Experimental and Numerical Investigation of Second Mode of Failure in Unlike End Notch Flexure Samples (Composite/Steel)

Metallic pipelines are mainly corroded and damaged in operation that replacing damaged lines or their local welding is sometimes not feasible or economical, so for resolving the corrosion and functional damage of metallic pipelines, localized repair using composites as one of the most effective and cost effective solutions is used. The connection of composite repair to the metal substructure in this method is one of the most important design parameters. Therefore, deriving the important parameters at the junction will help engineers in designing and predicting the interlaminar crack initiation and propagation at the joint interface of composite repair to the metal substrate.
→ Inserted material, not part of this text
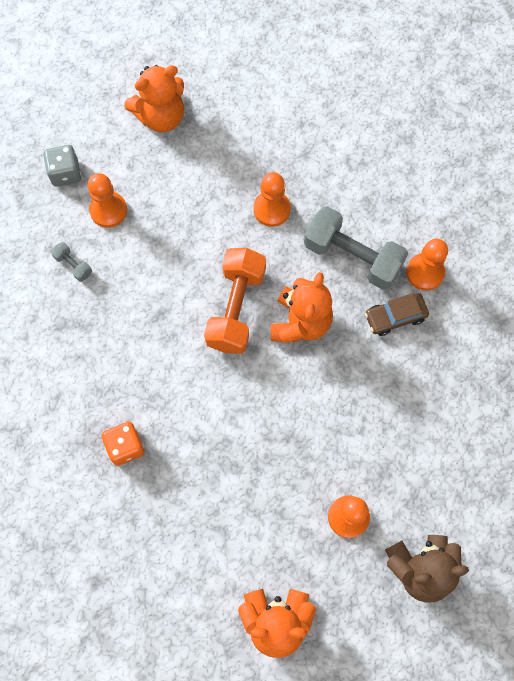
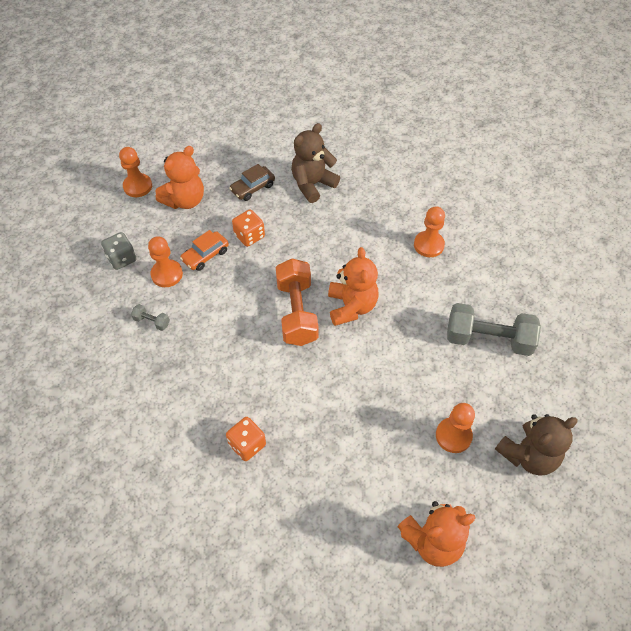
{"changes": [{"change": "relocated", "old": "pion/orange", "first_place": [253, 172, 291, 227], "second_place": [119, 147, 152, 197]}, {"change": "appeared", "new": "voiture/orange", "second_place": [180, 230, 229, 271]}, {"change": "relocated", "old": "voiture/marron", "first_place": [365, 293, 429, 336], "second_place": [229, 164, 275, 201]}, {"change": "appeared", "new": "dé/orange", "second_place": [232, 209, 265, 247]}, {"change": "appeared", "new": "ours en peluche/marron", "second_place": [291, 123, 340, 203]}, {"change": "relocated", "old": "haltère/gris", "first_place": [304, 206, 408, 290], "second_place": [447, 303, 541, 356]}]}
Therefore, to investigate the second mode of failure in this method, the strain energy release rate is calculated experimentally and numerically in a steel/GFRP bond. According to an experimental standard for calculating the second mode strain energy release rate, ASTM-D7905, experimental tests are accomplished for three symmetric and asymettric unlike end-notched flexure specimens and a relationship for the thickness of each material to have symmetric specimens is proposed. To validate the thickness calculation relationship, the finite elemental modeling of unlike samples using virtual crack closure technique is used which indicates the good agreement of experimental and numerical results. Compareing the experimental results obtained in force-displacement diagrams of symmetric and asymmetric samples in crack propagation showed that the second mode strain energy release rate of symmetric samples are more than asymmetric and about 1.6 times as large.